My upgrades seem to go fine, until it gets to updating the kernel. I'm not sure how to fix this so that my kernel will upgrade to the latest. Here are the error messages from the terminal:
Processing triggers for initramfs-tools (0.131ubuntu19.1) ...
update-initramfs: Generating /boot/initrd.img-5.0.0-20-generic
I: The initramfs will attempt to resume from /dev/sda1
I: (UUID=97c5af9e-c68a-4c15-b73f-fca078d678fd)
I: Set the RESUME variable to override this.
mowest@C650:~$ uname -r
5.0.0-15-generic
Because of the mention of sda1, I would like to explain my partition scheme on sda which is a 128 Gig SSD.
/dev/sda1 - 1.9G Linux swap
/dev/sda2 - 94.1G Linux ext4, where Ubuntu Mate 19.04 is installed, boot flag on this partition.
/dev/sda3 - 23.3G Linux ext4, where Kubuntu 19.04 is installed, and the last system that installed Grub into the master-boot record of the drive.
I'm not sure if Ubuntu Budgie install messed things up by installing grub or perhaps the error messages above reveal a different issue. I don't remember this happening before when I have run two different Ubuntu versions on the same SSD.
Thanks @mdooley for pointing me to that post on askubuntu.com. The update-initramfs seemed to work, however, I'm still booting up with Kernel 5.0.0-15-generic instead of 5.0.0-20 even though update-initramfs seemed to create the correct file for 5.0.0-20 and 5.0.0-17 and 5.0.0-15. I'm wondering if this is an issue with Kubuntu that is installed on sda3 and was the last distro to be installed, and I believe it is the one that installed grub too. Is there a way to give control of grub back to Ubuntu-Mate on sda2 without a full reinstall?
I rarely boot into Kubuntu, just installed it to test the latest version. Ubuntu-Mate is my daily driver.

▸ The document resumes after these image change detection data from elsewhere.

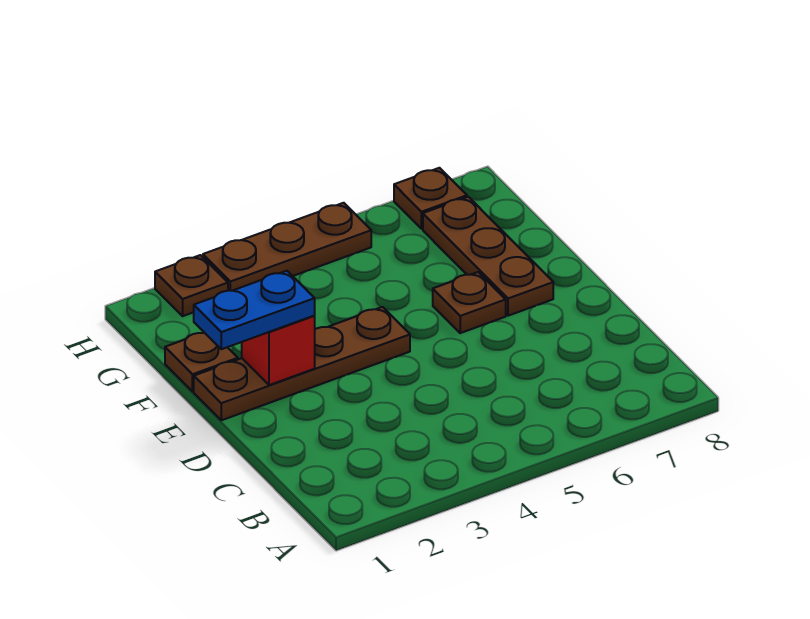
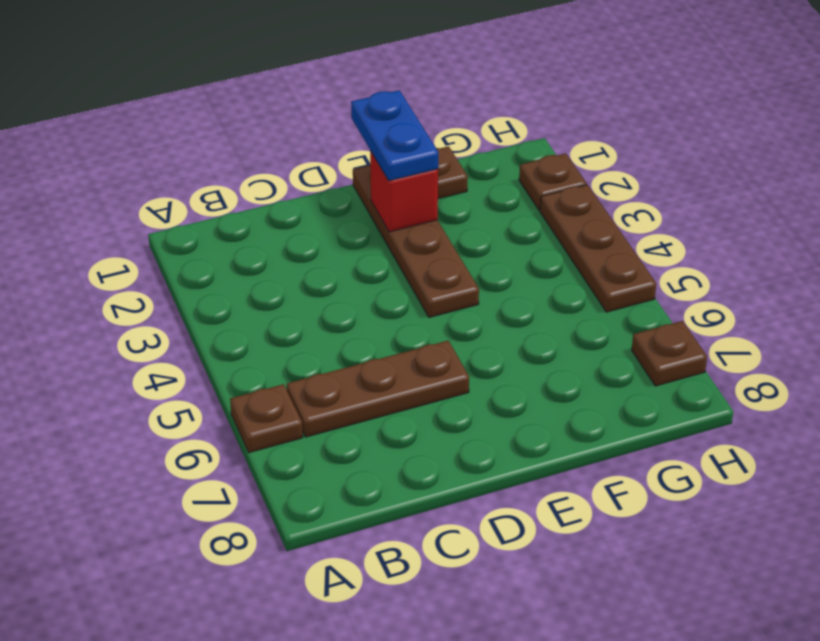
brown plate E6 level 1 -> brown plate A6 level 1
brown plate E7:G7 level 1 -> brown plate B6:D6 level 1

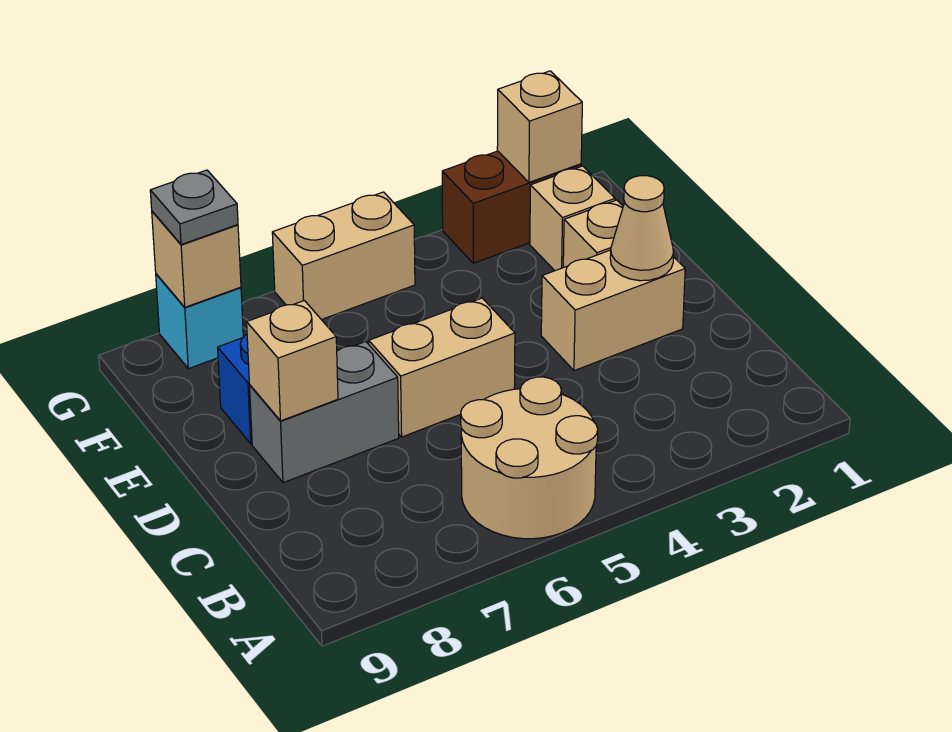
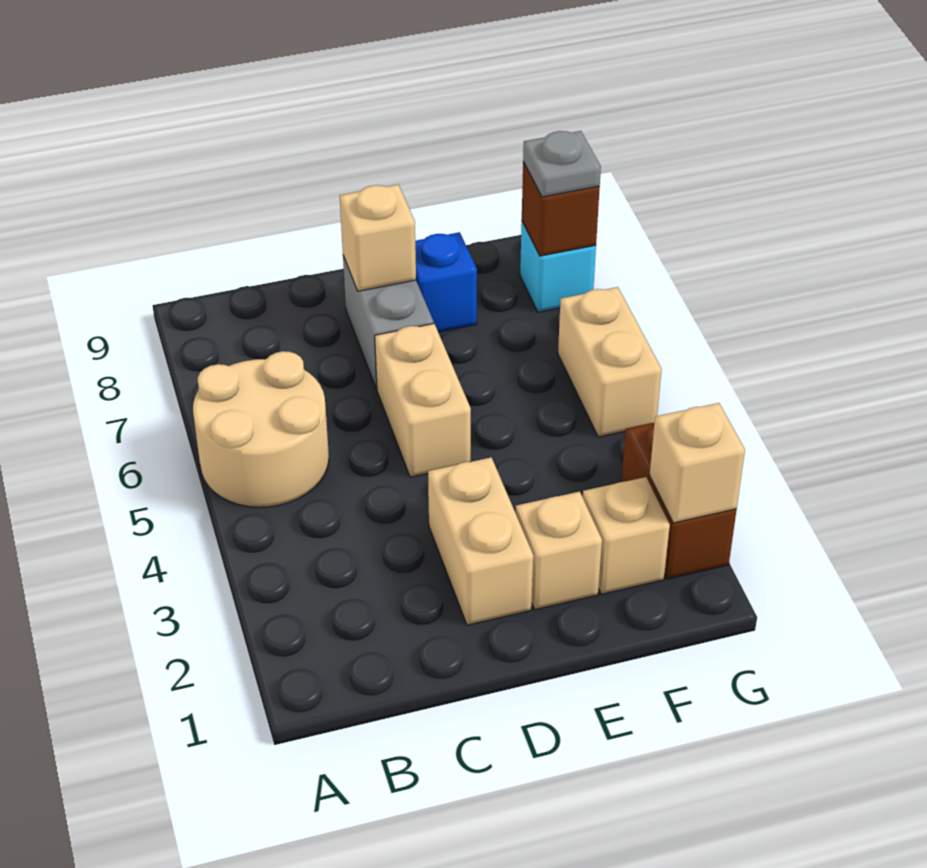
tan cone D2 level 2 -> none
tan brick G8 level 2 -> brown brick G8 level 2

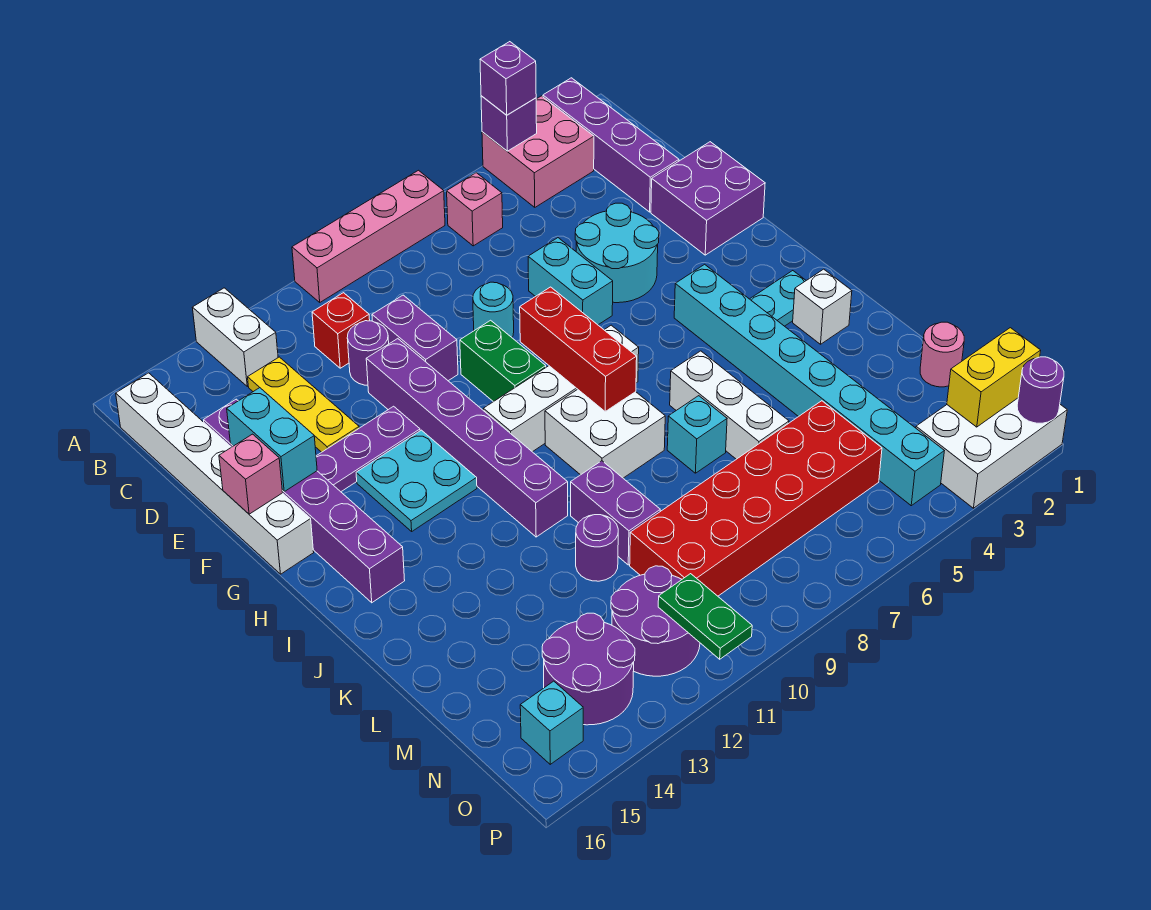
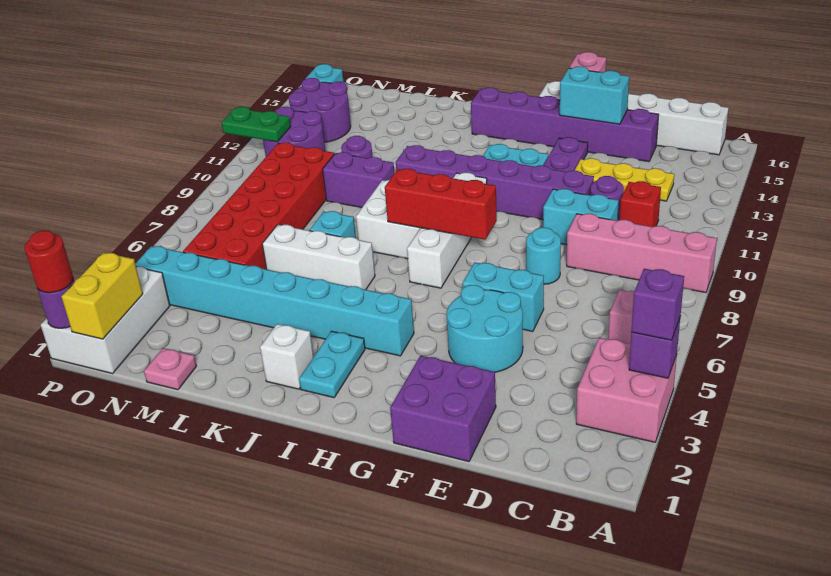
purple brick A2:D2 level 1 -> none
pink brick A7:A10 level 1 -> pink brick A9:D9 level 1
white brick A13:B13 level 1 -> none
purple brick D10:E10 level 1 -> cyan brick D10:E10 level 1
green brick F9:G9 level 1 -> none
pink round brick M1 level 1 -> pink plate M1 level 1
none -> red round brick P1 level 3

You can easily deal with grub. Boot into MATE, then open a terminal and enter sudo grub-install /dev/sda
if sda is your boot partition. Gparted can help with this if you are uncertain. Then enter sudo update-grub
, reboot and see what your grub menu looks like. When grub displays, press e to edit. That should show you your MATE partition. Hopefully this will help your problem.
Good luck Steve.
Thank you so much @mdooley! You were correct, those commands worked, and now grub seems to be controlled by my Ubuntu-Mate 19.04 install. I ran uname -r
and it shows that I'm now running Ubuntu-Mate on kernel 5.0.0-20-generic which I believe is the latest and greatest. It is confusing to have multiple entries for Ubuntu since I have dual booting on this computer Ubuntu-Mate and Kubuntu, but I understand why it does that. Thankfully for the Kubuntu Grub menu entry it lists the partition as sda3 which I know is where Kubuntu is installed. Thanks again, once again the UM community has my computer running in tip top shape.